I've checked all the Corel settings, thinking possibly it's saving something to the NAS, but all of its backup/temp/whatever file locations are set to the local disk, in this case the laptop's SSD. This weirdness only affects Corel AFAICT, but it happens even when on a new almost-empty drawing that's never been saved.

Lee DeRaud
09-08-2019, 11:13 PM
Update: I found this thread on the Corel forum indicating that the problem dates back to CD2017 and Win 10 update 1709. Since I had X7 previously, this is new to me even though it's been going on for at least two years.
https://community.coreldraw.com/talk/coreldraw_graphics_suite_2017/f/coreldraw-graphics-suite-2017/56662/windows-10-fall-creators-update---delay-in-various-functions?ReplySortBy=CreatedDate&ReplySortOrder=Ascending
A bunch of these people are having way worse problems than I am, depending on what video board and drivers they have installed. There's a post in there toward the bottom where a Windows SW developer did a deep dive and found some Windows API functions that CD calls repeatedly and unnecessarily.

Gary Hair
09-09-2019, 7:25 AM
As a side note - SSD's have a finite number of writes and using them for temp/backup purposes will shorten their lifespan, possibly significantly. Whenever possible it is best to use a hard drive for temp and backup files or files you know will be written over often. SSD's really shine with writing and reading large files but they are not so great for small or temporary files.

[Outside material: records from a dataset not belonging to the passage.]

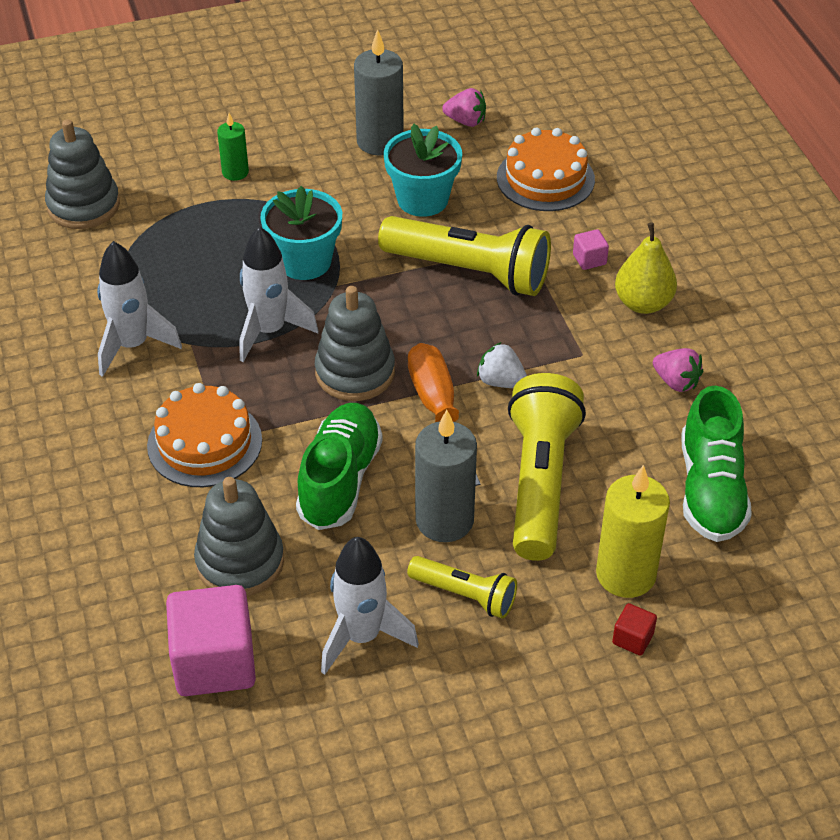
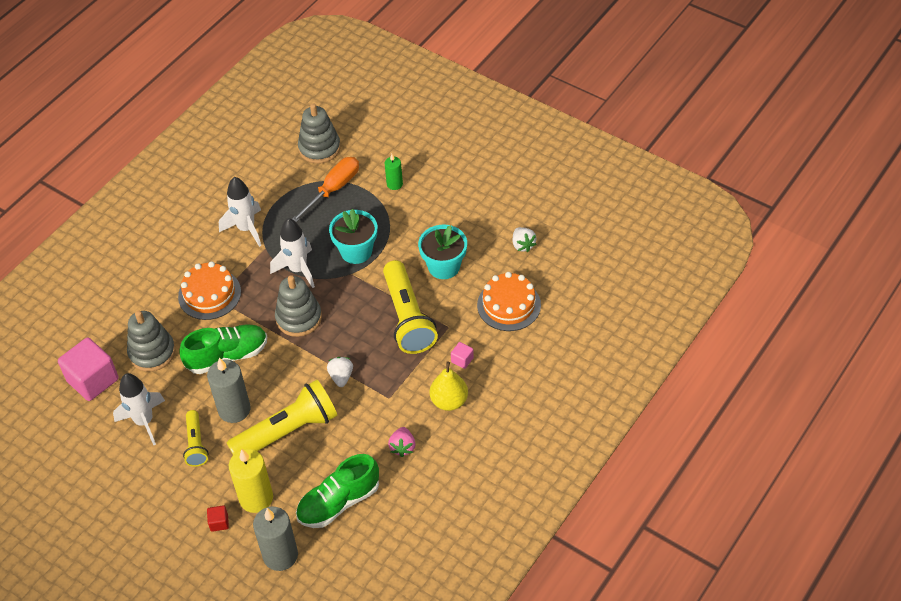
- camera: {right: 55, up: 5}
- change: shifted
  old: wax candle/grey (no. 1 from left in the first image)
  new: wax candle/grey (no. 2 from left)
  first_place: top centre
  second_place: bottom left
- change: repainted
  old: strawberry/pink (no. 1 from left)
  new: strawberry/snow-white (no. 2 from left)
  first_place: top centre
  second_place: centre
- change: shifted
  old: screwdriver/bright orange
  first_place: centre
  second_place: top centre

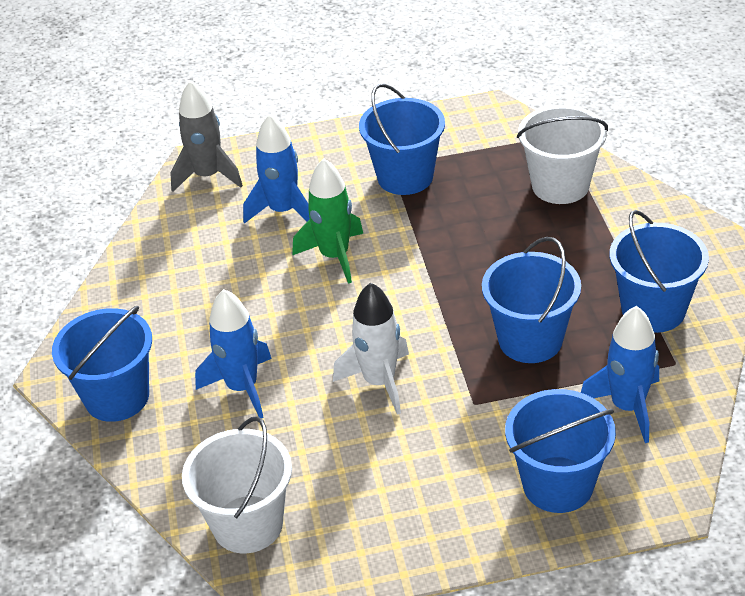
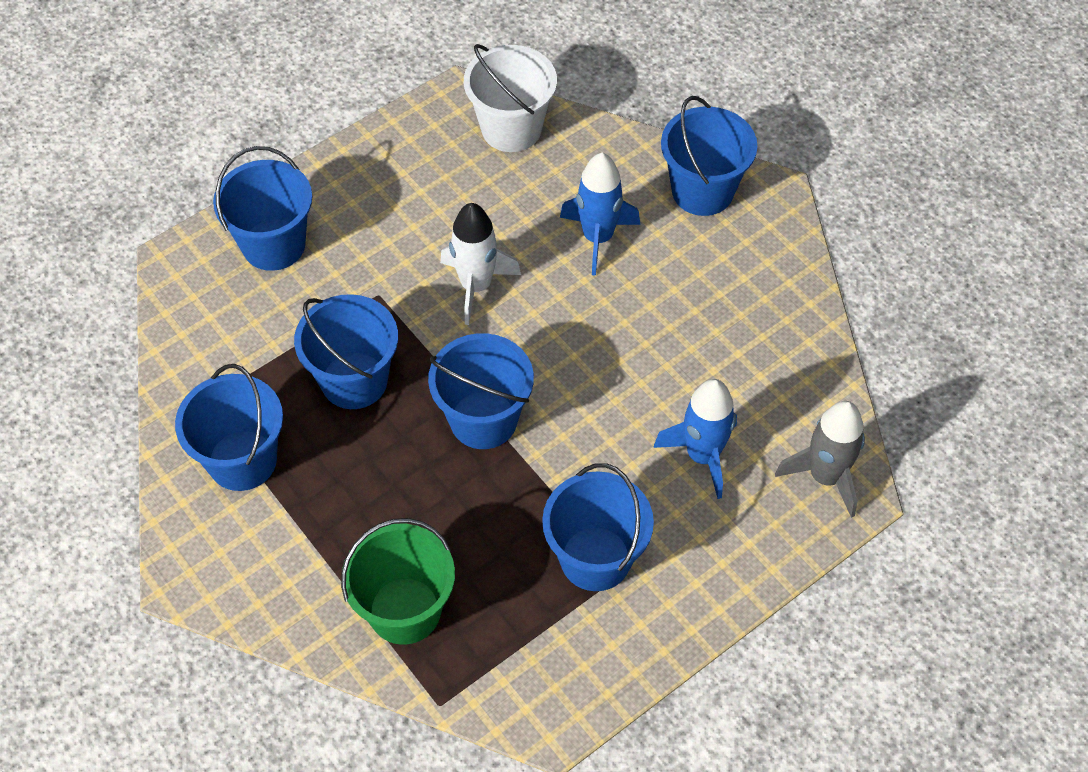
- camera: {right: 150, up: 15}
- change: repainted
  old: pail/snow-white (no. 2 from left)
  new: pail/leaf-green
  first_place: top right
  second_place: bottom centre
- change: gone
  old: rocket/leaf-green
  first_place: centre
- change: gone
  old: rocket/blue (no. 3 from left)
  first_place: middle right
- change: new
  new: pail/blue (no. 4 from left)
  second_place: centre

Same symptoms either way. It still feels like something related to clipboard access, like it's copying clipboard data to the NAS over the WiFi, which would at least explain why the laptop is so much slower than the hardwired desktop. MS claims clipboard data is memory-only, not disk, which begs the question of how clipboard history works. I've tried turning off clipboard history: again, no change in symptoms. (And no, clipboard cloud sync is not, and never was, turned on.

I've checked all the Corel settings, thinking possibly it's saving something to the NAS, but all of its backup/temp/whatever file locations are set to the local disk, in this case the laptop's SSD. This weirdness only affects Corel AFAICT, but it happens even when on a new almost-empty drawing that's never been saved.

Lee DeRaud
09-09-2019, 1:51 PM
As a side note - SSD's have a finite number of writes and using them for temp/backup purposes will shorten their lifespan, possibly significantly. Whenever possible it is best to use a hard drive for temp and backup files or files you know will be written over often. SSD's really shine with writing and reading large files but they are not so great for small or temporary files.Yeah, but that "finite number" is about 60TB-100TB for older drives and at least double that for newer ones. At 40GB per day (an insanely high number for a home-use computer), that works out to 4 years minimum. With a more typical usage profile, we're talking decades.